História
agosto 15, 2026
A marca d’água invisível do Claude pode transformar a assistência de IA em uma carta escarlate
A Anthropic diz que a nova marca d’água do Claude tornará o uso de IA mais transparente sem alterar o que os usuários leem. Críticos temem que o sistema global possa rotular trabalho humano tocado apenas por edição ou tradução — e ainda assim ser fácil de contornar.
A próxima marca d’água invisível do Claude foi projetada para expor textos gerados por máquina. Seu problema mais difícil pode ser o que ela revela — ou parece revelar — sobre pessoas que apenas usaram a IA para lapidar o próprio trabalho.
A mudança segue os novos requisitos de transparência da Lei de IA da UE, que entrou em vigor em 2 de agosto e exige que provedores tornem identificável o conteúdo gerado ou manipulado. A Anthropic diz que futuros modelos Claude aplicarão marcas legíveis por máquina no mundo todo, enquanto modelos mais antigos serão incorporados ao sistema depois. O texto carregará um sinal embutido; arquivos compatíveis receberão metadados de proveniência C2PA.1
O relato da Anthropic sobre a tecnologia é deliberadamente tranquilizador. A empresa diz que a marca não é texto oculto nem um caractere adicionado, mas um padrão criado por meio de escolhas de palavras de baixo impacto. Afirma que leitores não conseguirão distinguir a saída com marca d’água da saída comum e que o sistema não carrega qualquer informação que identifique um usuário, organização ou conversa.2
A empresa também admite que o detector responderá a uma pergunta mais estreita do que seus críticos temem: “Qual é a probabilidade de isto ter sido escrito em parte pelo Claude?”2 A detecção se torna menos confiável em trechos curtos, material factual, código e texto fortemente reescrito. No enquadramento da Anthropic, uma leve edição gramatical pode deixar linguagem demais escrita pelo modelo para que a marca seja registrada; uma reescrita completa pode removê-la.
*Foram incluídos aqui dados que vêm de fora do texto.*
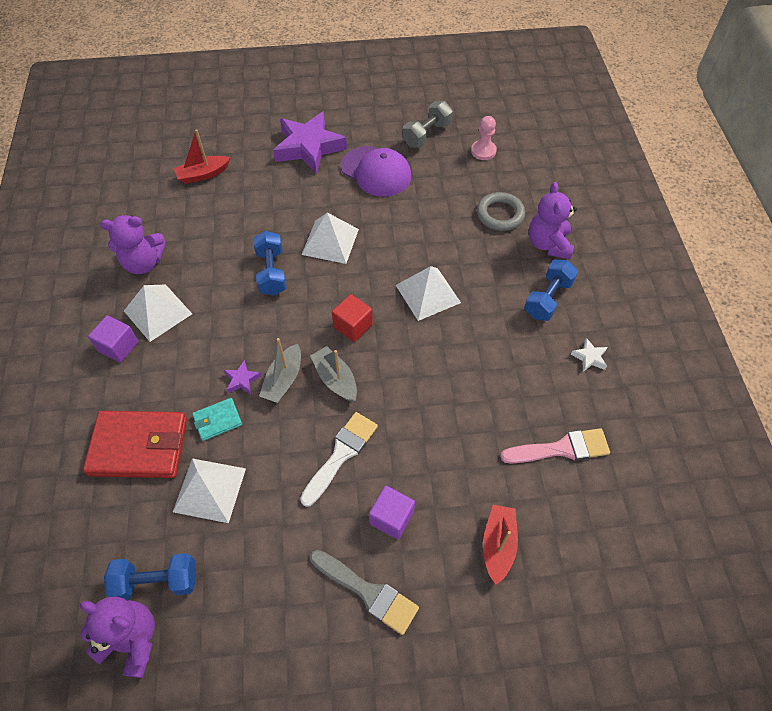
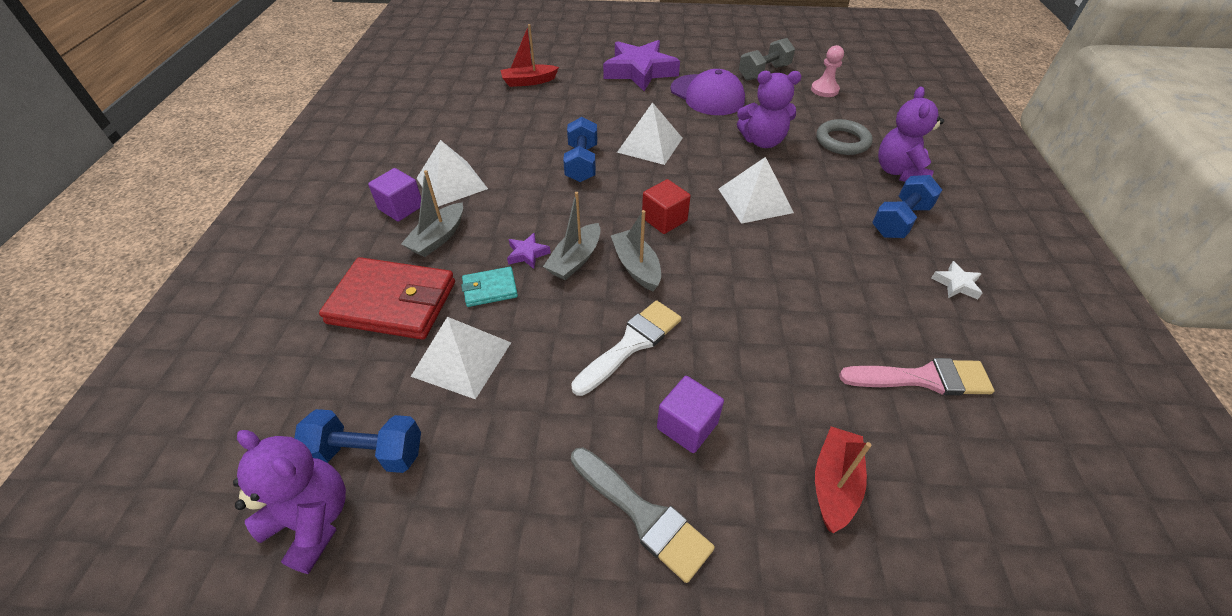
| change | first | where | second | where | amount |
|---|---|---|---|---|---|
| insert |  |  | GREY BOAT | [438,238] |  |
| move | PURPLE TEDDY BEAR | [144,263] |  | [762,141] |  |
Essa distinção não acalmou a reação contrária. Reportagens sobre a implementação alertaram que equipes de comunicação que usam o Claude para formatar, traduzir ou limpar um comunicado redigido por humanos ainda podem encontrar uma assinatura de IA anexada ao documento final.3 A Ars Technica foi além, argumentando que um sistema em nível de modelo não consegue separar de forma confiável uma geração completa de “um ajuste de vírgula”, potencialmente marcando o tipo de trabalho que as regras da UE pretendiam isentar.4
Assim, a disputa não é sobre se o público merece sinais mais claros sobre a IA. Ambos os lados aceitam esse objetivo. A controvérsia é se o sinal do Claude esclarecerá a proveniência — ou achatará todos os graus de assistência sob o mesmo rótulo suspeito.